Back to the family nest

1st world festival of Karaims held in Yevpatoriya
20 September, 2005 - 00:00

According to the Association of Crimean Karaims, there are about 2,000 Karaims throughout the world, including 1,100 in Ukraine and 240 in Yevpatoriya. Since this Crimean city used to be the global hub of the Karaim community until 1920, Yevpatoriya was the natural choice to host the 1st World Festival of Crimean Karaim Culture, which featured the ceremonial opening of a restored kenesa built exactly 200 years ago. The kenesa is part of a Crimean Karaim synagogue, an 18th-century architectural monument erected on the site of an older Karaim temple. After the revolution of 1917, kenesas were nationalized and in different periods housed a kindergarten and warehouses. After 1990 the temple was returned to the city’s Karaim community, which began to restore the Lesser Kenesa. The first service at the revived Lesser Kenesa was held in 1999. Today, this is the CIS’s only Karaim temple that offers prayers on a regular basis. The reconstruction of the Greater Kenesa began in early 2004, for which the state earmarked 1.6 million hryvnias. Volodymyr Omerli, head of the Association of Crimean Karaims, told journalists that the entire restoration effort was being funded by the Theological Directorate of Crimean Karaims and through believers’ donations.

Featuring prominently on the festival program were a workshop, roundtable debates, meetings, concerts, literary discussions, and the sale of literature. Among those who attended the Greater Kenesa opening ceremony was the speaker of the Crimean Parliament, Borys Deich. Greeting the audience, he pointed out that the Karaim community can serve as a model for other — larger, richer but loosely- knit — ethnic communities, a model of peace-loving, tolerance, intelligence, and harmony.
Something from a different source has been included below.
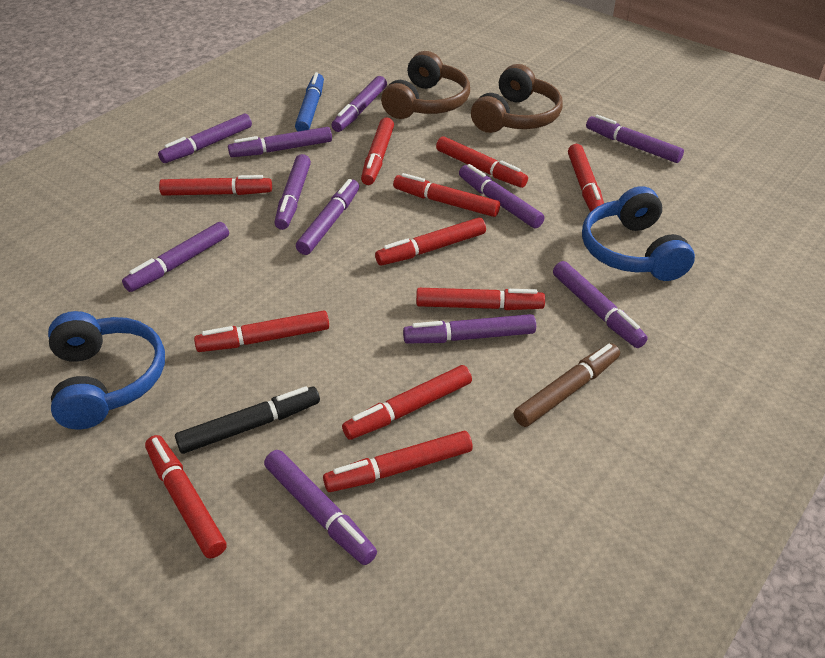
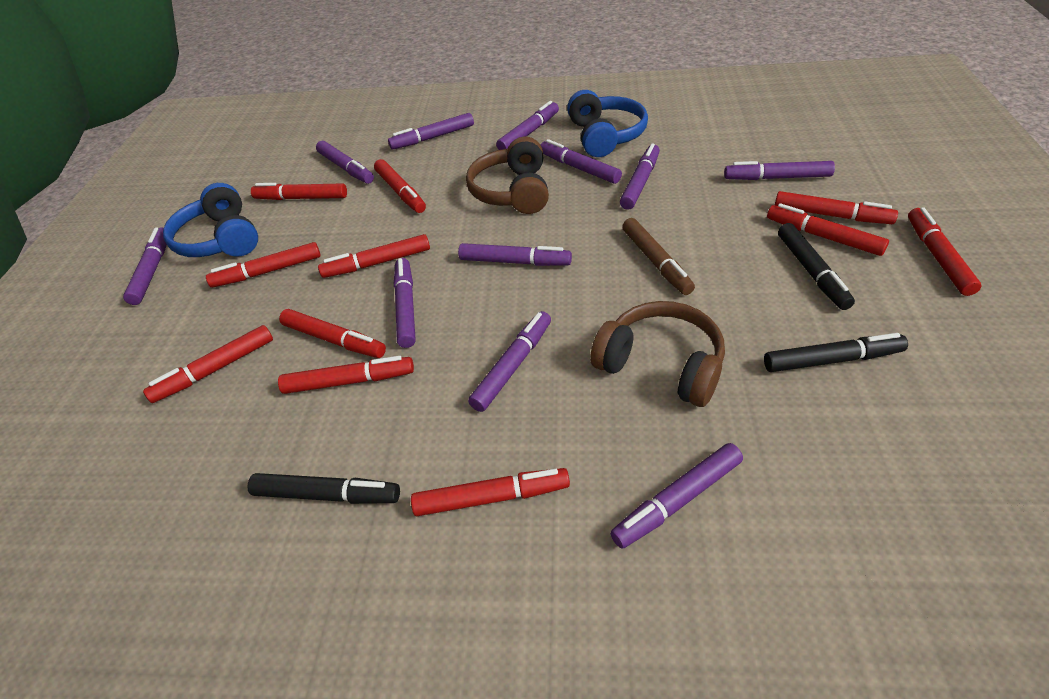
black marker: 1 -> 3
blue marker: 1 -> 0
The festival’s main attraction was a tour of the Juft-Kale fortress near Bakhchisarai, the Karaims’ ancestral home. Today this structure is desolate. The ancient settlement’s hereditary curator Mykhailo Dubytsky, who turned 80 this year, recalls that a few families were still living here before WWII. Karaims used to come here from Sevastopol, Simferopol, and other Crimean cities. It was great fun indeed, with children playing and laughing. During the war the fortress’s guest- house was destroyed. This is an irreparable loss for the museum because the guest-house once welcomed such distinguished visitors as Adam Mickiewicz, Aleksandr Griboedov, Vasily Zhukovsky, Aleksei Tolstoy, Lesia Ukrainka, Mykola Bazhan, Ismail Gasprinsky, Aleksandr Kuprin, and many luminaries.

The Krymkarailar Association, founded in 1994, bitterly admits that the monument is neglected: houses and fortress walls are falling apart in Juft-Kale; commemorative lime, granite, and marble gravestones are vanishing from Balta- Tiymez Cemetery. The state has long been promising to provide funds to restore this ancestral home. The matter is at a standstill because the government is in no hurry to implement its own program aimed at reviving the Krymchak and Karaim cultures.